Not only do population, income, interest rates, and inflation rates have significant effects on housing prices, but financial systems and land policies are also critical to housing price effects. By constructing a commodity hierarchy model,
Sweeney (
1974) shows that although the government cannot control rental prices by providing subsidies to developers, it can lower rents by increasing public housing construction programs. Based on Sweeney’s model,
Ohls (
1975) developed a general equilibrium housing market filtering model considering the formulation of housing policies for the low-income class. Their study shows that direct monetary subsidies for housing for low-income households are more efficient in terms of government costs than building subsidized housing.
Galster (
1997) further extends Ohls’ argument by stating that when housing supply is sufficient and housing demand is sufficiently elastic, “capitation subsidies” are better than “brick subsidies” because “capitation subsidies” are more effective in transferring policy benefits to low-income and moderate-income households.
O’Sullivan (
2000) argues that the in-kind housing security approach is an effective way to quickly alleviate the housing hardship of low-income groups in a housing supply shortage, although it may lead to inefficiencies. In addition,
Gyourko and Linneman (
1989) explore the effectiveness of rent pricing and related government regulations in solving housing problems. Their study shows that “rent control” policies have led to greater heterogeneity in the distribution of welfare among different income groups, with low-income households generally more able to benefit from these policies at the expense of landlords.
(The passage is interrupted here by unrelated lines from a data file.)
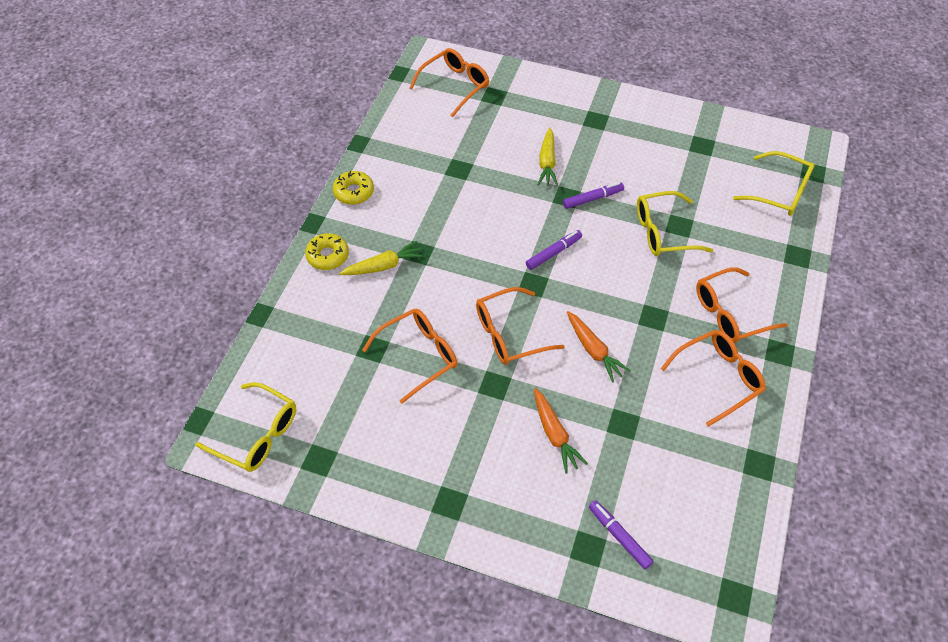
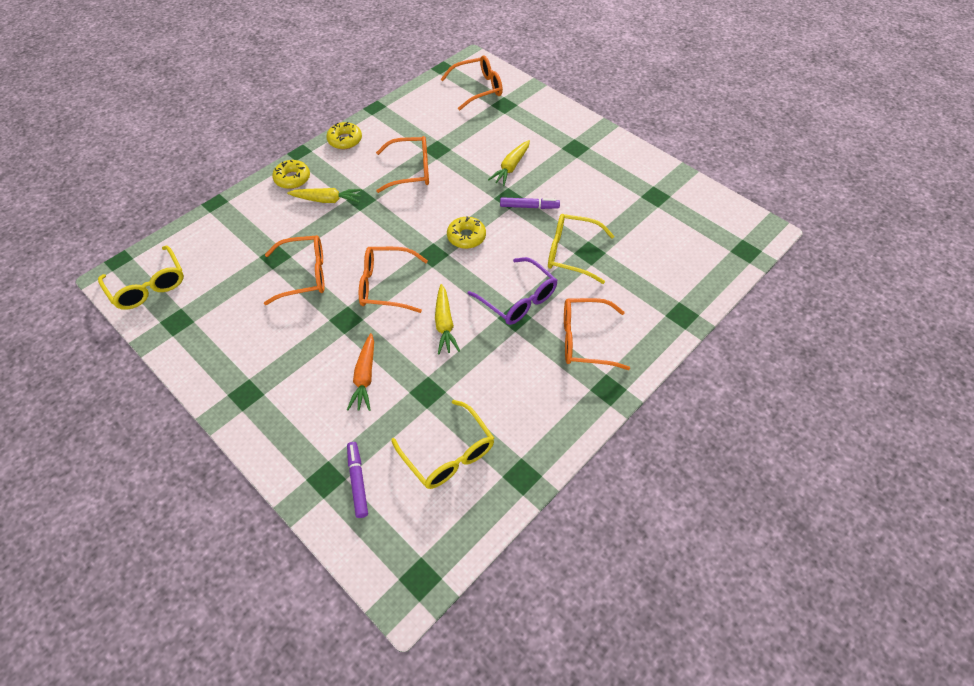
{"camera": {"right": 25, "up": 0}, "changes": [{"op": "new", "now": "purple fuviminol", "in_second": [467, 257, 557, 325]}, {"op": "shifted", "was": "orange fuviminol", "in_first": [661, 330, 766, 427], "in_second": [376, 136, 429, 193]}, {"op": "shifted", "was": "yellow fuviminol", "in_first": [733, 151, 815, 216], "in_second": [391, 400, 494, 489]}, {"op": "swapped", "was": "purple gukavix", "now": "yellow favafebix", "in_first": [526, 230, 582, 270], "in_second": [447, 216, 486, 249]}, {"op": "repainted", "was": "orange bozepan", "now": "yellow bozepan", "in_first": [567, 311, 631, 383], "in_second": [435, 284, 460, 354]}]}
This may lead landlords to reduce funding for housing maintenance, which can ultimately affect housing quality.
Disney (
2007) further builds on
Gyourko and Linneman’s (
1990) argument that the implementation of a “national paid rental incentive program” can not only meet the housing needs of low-income groups, but also meet landlords’ higher rental return requirements.
Based on a qualitative analysis of the impact of financial systems and land policies on housing prices, in recent years,
Iacoviello (
2005);
Iacoviello and Neri (
2010) applied the theory of dynamic stochastic general equilibrium (DSGE) to an analysis of the housing market, and they developed a four-sector DSGE model consisting of representative families, intermediate production enterprises, final product manufacturers, and the government. This is a pioneering quantitative study, laying down a solid theoretical and empirical analysis foundation for people to evaluate the impacts of the government’s financial and monetary policy on housing prices. Following Iacoviello and Neri’s DSGE approach,
Walentin (
2014) ran a Bayesian estimation of a DSGE model, finding that the government’s monetary policy affected the housing price through the transmission effect of the nominal interest rate; he also found that the strength of monetary policy and the ratio of housing loan amount to housing value were positively correlated. On the other hand,
Kannan et al. (
2012) used a DSGE model to study the effect of macro-prudential policies on economic stability against the background of rising housing prices. His simulation results show that these policies would be able to hedge the financial risks and stabilize the economy when the economy faces either financial sector or housing demand shocks. In addition,
Carstensen et al. (
2009), using data from 12 European countries during the period 1995–2006, applied a panel vector auto-regression (VAR) model to explore the importance of the heterogeneity of the housing loan market on monetary policy transmission. He divided 12 European countries into two separate groups according to the sizes of the impacts of monetary policy shocks on real house prices; his results show that the effect of monetary policy on macroeconomic fluctuations has been magnified in countries where real house prices are more reactive.
Gupta et al. (
2010) used a large data set from South Africa for the first quarter of 1980 to the fourth quarter of 2006, employing the factor extension VAR model to measure the effects of monetary policy on the growth of real estate prices; the results, based on the impulse response function, show that, in general, money supply shocks have positive impacts on housing prices, although there is significant heterogeneity in the impacts upon different types of housing.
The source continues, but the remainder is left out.